What I was doing was pretty unique from a UK perspective. I had nobody to reference, so I devised my own techniques, some of which had been inspired by innovative US bootleg mixes, especially ‘Big Apple Production Vol. 1’, plus some of the Disconet DJ only series. The first ‘Kiss FM Mastermixes’ LP (US Prelude 1982), courtesy of Shep Pettibone, would also make a big impression on me.
Suffice to say that editing has been a major part of my life. Nowadays my work is computer based and I can do things that would once have taken me hours in a matter of minutes – many tape edit effects, previously highly complex and time consuming, are now relatively simple. That’s not to say that the craft has gone out of editing, you still have to come up with the ideas and that’s always the most important thing, no amount of technological expertise can make a silk purse from a sow’s ear. However, the precision and speed of computers undoubtedly makes life much easier, allowing so many more possibilities than I could have imagined during those countless hours sat blade in hand. There are also things that were impossible when I started out, like changing the tempo of a track without changing the pitch. The tools I had at my disposal back then were certainly primitive when compared to what’s available now.
I’m under no illusion that without the movement towards re-editing I could never have returned to deejaying in the way that I have. It was the crucial element of my comeback (in 2003), enabling me to find the balance between past and present following my two decade hiatus. Had I played the same old tunes in the same old way it would simply have been a trip down memory lane, and I doubt my resurgence would have had the legs to go further than the odd booking here and there before I faded back into middle-aged obscurity. Featuring re-edits, both mine and other peoples, I could put a new spin on these older records, whilst the inclusion of more recent productions, often influenced by the type of music I played in the ’70s and early-’80s, added a further contemporary twist.
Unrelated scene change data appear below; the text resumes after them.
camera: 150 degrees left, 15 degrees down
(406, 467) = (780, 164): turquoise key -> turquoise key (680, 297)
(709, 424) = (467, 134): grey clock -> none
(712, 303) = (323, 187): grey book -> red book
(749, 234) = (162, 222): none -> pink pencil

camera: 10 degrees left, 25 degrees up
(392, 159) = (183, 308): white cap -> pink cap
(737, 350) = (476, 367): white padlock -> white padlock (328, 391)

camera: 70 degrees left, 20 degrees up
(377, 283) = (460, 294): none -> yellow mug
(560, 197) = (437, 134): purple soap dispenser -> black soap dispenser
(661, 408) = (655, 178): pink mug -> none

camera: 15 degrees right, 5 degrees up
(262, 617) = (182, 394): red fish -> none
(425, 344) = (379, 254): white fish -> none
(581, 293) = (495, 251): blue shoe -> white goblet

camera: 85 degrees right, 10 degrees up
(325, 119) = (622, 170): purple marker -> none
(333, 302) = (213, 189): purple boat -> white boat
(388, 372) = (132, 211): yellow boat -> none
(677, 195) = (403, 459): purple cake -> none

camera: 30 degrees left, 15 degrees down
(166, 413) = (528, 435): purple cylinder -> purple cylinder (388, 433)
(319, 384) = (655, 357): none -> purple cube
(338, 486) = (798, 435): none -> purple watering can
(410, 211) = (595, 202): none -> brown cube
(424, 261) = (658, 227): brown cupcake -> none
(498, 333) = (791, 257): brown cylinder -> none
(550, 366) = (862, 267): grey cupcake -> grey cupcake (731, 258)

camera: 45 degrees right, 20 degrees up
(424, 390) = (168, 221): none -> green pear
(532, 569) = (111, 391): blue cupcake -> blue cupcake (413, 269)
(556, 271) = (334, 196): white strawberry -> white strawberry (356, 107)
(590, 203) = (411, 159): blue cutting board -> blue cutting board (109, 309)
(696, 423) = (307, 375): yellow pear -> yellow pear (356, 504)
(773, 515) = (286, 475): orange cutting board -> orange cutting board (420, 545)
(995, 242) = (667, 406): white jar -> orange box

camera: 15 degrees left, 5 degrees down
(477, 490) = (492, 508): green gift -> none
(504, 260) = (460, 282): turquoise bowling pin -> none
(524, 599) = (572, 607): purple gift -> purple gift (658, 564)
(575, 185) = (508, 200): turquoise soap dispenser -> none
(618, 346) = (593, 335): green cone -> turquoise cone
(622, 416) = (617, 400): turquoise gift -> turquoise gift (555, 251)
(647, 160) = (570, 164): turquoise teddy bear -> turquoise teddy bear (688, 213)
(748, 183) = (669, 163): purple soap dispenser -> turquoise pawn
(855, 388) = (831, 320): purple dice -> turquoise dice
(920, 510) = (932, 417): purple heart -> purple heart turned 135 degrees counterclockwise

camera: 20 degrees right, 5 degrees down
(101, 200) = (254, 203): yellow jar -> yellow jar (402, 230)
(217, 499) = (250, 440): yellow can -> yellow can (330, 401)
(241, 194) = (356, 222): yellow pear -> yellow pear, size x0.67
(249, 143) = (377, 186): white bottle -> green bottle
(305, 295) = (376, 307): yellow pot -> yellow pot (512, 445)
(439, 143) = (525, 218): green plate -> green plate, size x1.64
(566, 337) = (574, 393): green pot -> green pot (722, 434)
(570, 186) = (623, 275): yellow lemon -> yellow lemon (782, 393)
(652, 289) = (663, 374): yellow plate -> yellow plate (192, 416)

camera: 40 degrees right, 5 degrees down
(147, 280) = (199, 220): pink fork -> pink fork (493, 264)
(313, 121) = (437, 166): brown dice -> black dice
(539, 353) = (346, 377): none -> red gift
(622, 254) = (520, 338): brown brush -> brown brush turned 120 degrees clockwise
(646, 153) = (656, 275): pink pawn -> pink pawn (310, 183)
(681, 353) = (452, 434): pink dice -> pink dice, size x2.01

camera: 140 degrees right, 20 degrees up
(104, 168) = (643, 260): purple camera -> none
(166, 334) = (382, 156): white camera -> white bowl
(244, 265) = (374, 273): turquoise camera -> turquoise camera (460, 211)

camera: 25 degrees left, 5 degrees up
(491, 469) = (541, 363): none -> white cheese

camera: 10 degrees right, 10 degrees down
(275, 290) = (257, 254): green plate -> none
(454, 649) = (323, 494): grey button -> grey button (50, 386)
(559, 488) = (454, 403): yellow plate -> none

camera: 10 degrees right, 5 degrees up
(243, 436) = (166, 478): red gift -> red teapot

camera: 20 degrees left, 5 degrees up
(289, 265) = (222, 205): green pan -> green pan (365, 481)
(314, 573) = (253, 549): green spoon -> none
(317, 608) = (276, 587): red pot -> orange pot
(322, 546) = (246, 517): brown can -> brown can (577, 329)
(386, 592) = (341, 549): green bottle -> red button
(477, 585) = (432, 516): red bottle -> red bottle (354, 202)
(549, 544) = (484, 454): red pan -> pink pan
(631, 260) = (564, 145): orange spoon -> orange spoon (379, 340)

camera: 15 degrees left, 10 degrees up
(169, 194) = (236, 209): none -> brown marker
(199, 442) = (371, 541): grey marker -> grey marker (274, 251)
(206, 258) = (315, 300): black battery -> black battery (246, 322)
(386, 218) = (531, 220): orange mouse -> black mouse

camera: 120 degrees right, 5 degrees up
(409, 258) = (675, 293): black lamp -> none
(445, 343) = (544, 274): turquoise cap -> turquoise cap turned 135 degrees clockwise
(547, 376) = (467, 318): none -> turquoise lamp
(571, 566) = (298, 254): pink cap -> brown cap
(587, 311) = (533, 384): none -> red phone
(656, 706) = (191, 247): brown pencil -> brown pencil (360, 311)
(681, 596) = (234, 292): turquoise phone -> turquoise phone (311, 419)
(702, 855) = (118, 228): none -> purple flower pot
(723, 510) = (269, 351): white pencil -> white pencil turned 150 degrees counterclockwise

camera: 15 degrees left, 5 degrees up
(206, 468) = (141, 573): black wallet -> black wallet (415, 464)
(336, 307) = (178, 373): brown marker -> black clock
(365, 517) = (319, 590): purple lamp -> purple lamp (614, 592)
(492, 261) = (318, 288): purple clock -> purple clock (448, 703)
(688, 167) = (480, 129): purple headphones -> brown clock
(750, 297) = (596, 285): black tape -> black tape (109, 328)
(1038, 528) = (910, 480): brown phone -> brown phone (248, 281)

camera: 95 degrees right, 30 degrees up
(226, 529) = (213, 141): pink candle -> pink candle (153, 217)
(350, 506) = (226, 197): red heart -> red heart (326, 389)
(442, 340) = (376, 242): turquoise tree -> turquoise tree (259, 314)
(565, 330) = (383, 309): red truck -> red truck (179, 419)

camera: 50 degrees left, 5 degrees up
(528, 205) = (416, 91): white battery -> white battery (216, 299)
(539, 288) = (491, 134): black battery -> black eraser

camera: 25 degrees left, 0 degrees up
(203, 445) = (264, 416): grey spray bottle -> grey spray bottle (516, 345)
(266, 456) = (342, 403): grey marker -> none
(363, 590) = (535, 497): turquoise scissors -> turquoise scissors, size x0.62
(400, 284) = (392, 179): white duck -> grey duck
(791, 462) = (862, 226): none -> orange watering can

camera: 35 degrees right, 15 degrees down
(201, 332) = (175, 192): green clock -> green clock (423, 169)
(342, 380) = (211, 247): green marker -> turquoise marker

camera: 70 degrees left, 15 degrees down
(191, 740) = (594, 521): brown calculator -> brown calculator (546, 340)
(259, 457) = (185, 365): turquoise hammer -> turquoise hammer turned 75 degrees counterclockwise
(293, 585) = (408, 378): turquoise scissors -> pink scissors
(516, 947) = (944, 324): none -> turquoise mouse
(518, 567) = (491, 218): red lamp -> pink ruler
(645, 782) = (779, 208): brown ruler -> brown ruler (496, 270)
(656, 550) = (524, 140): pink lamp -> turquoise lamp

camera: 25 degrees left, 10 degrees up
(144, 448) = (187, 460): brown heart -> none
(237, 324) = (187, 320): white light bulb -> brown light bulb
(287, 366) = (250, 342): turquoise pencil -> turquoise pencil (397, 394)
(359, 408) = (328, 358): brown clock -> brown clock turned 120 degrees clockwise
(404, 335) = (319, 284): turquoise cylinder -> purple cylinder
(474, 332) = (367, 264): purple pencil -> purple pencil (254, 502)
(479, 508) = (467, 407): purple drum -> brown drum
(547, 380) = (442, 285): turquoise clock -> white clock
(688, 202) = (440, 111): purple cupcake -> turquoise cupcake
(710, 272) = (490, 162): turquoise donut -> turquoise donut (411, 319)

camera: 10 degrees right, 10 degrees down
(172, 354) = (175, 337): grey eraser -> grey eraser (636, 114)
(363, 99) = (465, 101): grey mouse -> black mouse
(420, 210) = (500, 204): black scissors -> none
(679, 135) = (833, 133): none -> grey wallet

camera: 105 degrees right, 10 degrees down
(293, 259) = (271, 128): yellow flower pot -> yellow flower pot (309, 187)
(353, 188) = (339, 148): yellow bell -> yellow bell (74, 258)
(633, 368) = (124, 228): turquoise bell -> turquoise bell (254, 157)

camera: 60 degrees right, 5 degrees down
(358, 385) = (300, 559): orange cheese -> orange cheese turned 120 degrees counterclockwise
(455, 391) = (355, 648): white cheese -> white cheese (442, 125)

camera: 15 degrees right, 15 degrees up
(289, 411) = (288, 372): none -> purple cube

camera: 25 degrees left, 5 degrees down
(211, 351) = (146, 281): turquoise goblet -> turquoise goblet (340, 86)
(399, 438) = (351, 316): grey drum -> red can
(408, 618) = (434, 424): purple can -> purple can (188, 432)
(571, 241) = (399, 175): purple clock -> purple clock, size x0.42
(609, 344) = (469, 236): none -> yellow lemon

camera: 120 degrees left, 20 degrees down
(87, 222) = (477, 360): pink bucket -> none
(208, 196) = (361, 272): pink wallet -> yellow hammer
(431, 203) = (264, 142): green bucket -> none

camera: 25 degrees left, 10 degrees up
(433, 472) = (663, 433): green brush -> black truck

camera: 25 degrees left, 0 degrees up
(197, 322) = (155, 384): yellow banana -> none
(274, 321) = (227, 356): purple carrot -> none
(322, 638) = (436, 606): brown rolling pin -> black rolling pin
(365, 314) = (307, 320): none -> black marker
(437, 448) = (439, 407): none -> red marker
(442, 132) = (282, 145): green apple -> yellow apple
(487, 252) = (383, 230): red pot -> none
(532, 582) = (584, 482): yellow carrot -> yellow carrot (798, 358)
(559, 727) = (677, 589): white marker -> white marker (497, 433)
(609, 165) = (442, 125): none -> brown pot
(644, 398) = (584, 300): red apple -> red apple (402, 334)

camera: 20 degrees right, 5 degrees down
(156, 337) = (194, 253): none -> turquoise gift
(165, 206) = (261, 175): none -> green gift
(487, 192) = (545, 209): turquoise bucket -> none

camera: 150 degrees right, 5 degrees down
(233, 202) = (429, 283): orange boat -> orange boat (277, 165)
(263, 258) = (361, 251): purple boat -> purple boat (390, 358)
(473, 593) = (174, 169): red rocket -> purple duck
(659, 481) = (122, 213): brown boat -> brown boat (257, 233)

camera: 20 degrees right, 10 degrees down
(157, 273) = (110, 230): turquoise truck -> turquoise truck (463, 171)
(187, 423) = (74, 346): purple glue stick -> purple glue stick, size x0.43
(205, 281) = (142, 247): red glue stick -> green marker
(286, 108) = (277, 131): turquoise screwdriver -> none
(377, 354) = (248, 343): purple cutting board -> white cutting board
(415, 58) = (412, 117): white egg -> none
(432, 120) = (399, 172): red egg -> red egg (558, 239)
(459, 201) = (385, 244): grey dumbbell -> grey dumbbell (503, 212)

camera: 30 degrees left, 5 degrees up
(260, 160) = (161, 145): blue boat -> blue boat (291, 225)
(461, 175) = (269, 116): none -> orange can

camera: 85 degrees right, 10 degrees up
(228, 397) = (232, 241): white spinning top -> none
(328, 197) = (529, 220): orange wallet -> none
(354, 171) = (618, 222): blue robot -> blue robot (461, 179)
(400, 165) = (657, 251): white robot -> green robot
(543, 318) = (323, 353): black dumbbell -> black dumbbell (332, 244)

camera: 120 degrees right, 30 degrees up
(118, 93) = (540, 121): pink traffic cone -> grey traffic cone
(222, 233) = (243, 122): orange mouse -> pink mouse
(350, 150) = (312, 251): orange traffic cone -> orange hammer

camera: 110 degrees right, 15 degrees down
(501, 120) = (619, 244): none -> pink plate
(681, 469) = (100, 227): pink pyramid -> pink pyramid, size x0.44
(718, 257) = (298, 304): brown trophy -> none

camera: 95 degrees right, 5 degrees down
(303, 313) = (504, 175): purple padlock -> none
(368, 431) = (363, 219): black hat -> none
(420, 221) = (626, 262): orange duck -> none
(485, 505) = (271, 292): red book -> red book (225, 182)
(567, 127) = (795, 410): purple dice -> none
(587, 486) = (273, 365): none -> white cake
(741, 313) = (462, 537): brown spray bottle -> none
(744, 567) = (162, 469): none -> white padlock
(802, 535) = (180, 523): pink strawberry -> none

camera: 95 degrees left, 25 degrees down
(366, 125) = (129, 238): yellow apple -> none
This was, and still is, reflected in the juxtaposition of laptop and reel-to-reel as my primary means of presentation, again fusing past and present to create my own unique proposition.
During the past four years the amount of re-edits has increased drastically. Many DJs now put their own together as a potential stepping stone to wider recognition – by sharing files online, or pressing up copies for the vinyl diehards, a DJ’s association with a particularly popular edit can lead to a notable increase in their club bookings. Whilst some believe that the market has been swamped by the sheer quantity of re-edits in recent years, stifling the amount of original productions that are being made and played, others see it as a shot in the arm for the dance scene, an exciting development that regenerates great music from the past, bringing it into a contemporary setting in a non-nostalgic manner.